Namun begitulah adanya. Surau dan mesjid yang mulai senyap dari tadarus anak-anak karena lebaran sebentar lagi. Lebaran yang cukup heboh oleh proses pilpres Indonesia 2014 menandakan bahwa kaum muslim Indonesia memang harus menerima kenyataan bahwa pada bulan suci Ramadhan tahun ini telah terjadi peristiwa besar yang akan menentukan arah bangsa dan negara ke depan. Setidaknya lima tahun ke depan, akan hadir presiden baru, dengan semangat baru menyongsong era perdagangan bebas 2015. Tantangan yang tidak kecil. Tantangan untuk berkompetisi dengan bangsa-bangsa lain sebagaimana telah berlangsung selama ini. Tetapi tahun 2015 tantangan itu telah ditetapkan/ disepakati secara bersama sehingga proses pertumbuhan ekonomi bangsa akan menjadi titik acuan penting agar tetap tegak berhadapan dengan kekuatan kapital mana pun.

Dapat dibayangkan ketika masyarakat Indonesia terbangun dari tidur malam, di hadapan mata tertulis: Bank Filipina dan beberapa perusahaan asing yang bebas beroperasi di Indonesia. Meskipun ada kabar menyenangkan (http://investasi.kontan.co.id/news/hadapi-mea-kesiapan-emiten-diuji), namun kita tetap harus mempersiapkan diri agar tidak kalah saing. Pada 2015 mendatang, kesepakatan Masyakarat Ekonomi ASEAN atau pasar bebas ASEAN mulai berlaku. Jika ingin tetap bisa bersaing, Indonesia harus berbenah. Sebab, daya saing beberapa sektor industri utama kita masih kalah dibandingkan negara-negara ASEAN lainnya.

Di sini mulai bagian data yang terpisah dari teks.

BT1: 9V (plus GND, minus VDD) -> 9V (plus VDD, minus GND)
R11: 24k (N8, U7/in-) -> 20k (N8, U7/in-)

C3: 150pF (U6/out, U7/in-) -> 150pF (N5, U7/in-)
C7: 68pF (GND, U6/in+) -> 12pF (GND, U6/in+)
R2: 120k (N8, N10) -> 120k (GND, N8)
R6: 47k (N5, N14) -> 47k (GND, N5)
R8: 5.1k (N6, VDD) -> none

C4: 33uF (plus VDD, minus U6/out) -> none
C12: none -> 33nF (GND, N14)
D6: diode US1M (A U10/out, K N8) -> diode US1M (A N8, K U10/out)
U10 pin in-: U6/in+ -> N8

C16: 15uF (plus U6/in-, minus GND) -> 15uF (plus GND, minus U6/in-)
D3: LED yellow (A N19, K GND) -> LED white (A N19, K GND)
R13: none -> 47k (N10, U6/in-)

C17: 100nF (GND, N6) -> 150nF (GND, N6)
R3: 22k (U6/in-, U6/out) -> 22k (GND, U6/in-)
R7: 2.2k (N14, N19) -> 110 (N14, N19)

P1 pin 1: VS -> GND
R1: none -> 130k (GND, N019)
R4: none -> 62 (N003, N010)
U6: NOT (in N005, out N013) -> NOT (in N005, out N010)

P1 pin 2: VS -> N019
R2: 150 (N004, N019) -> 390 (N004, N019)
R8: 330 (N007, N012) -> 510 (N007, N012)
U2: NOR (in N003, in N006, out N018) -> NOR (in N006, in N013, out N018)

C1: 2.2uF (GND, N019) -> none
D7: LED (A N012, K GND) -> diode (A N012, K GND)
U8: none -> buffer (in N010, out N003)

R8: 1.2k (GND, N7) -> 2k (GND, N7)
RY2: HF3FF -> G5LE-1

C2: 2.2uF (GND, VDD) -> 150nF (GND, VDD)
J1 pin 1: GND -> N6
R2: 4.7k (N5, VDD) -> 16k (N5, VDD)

Sebagai bangsa, kita harus tetap optimis. Itu semua kita sepakati. Sebagai bangsa yang terbiasa menjadi sasaran pasar empuk produk luar negeri, Indonesia 2015 dihadapkan pada persoalan global yang akan memperjelas posisi di pergaulan internasional. Kelak bukan lagi kekuatan spiritual yang menyemangati mekanisme ekonomi perdagangan bebas. Akan tetapi kekuatan finansial, kiat-kiat ekonomi, postulat finansial, strategi pemasaran yang (sangat mungkin) bersaing secara tidak sehat serta saling menjatuhkan.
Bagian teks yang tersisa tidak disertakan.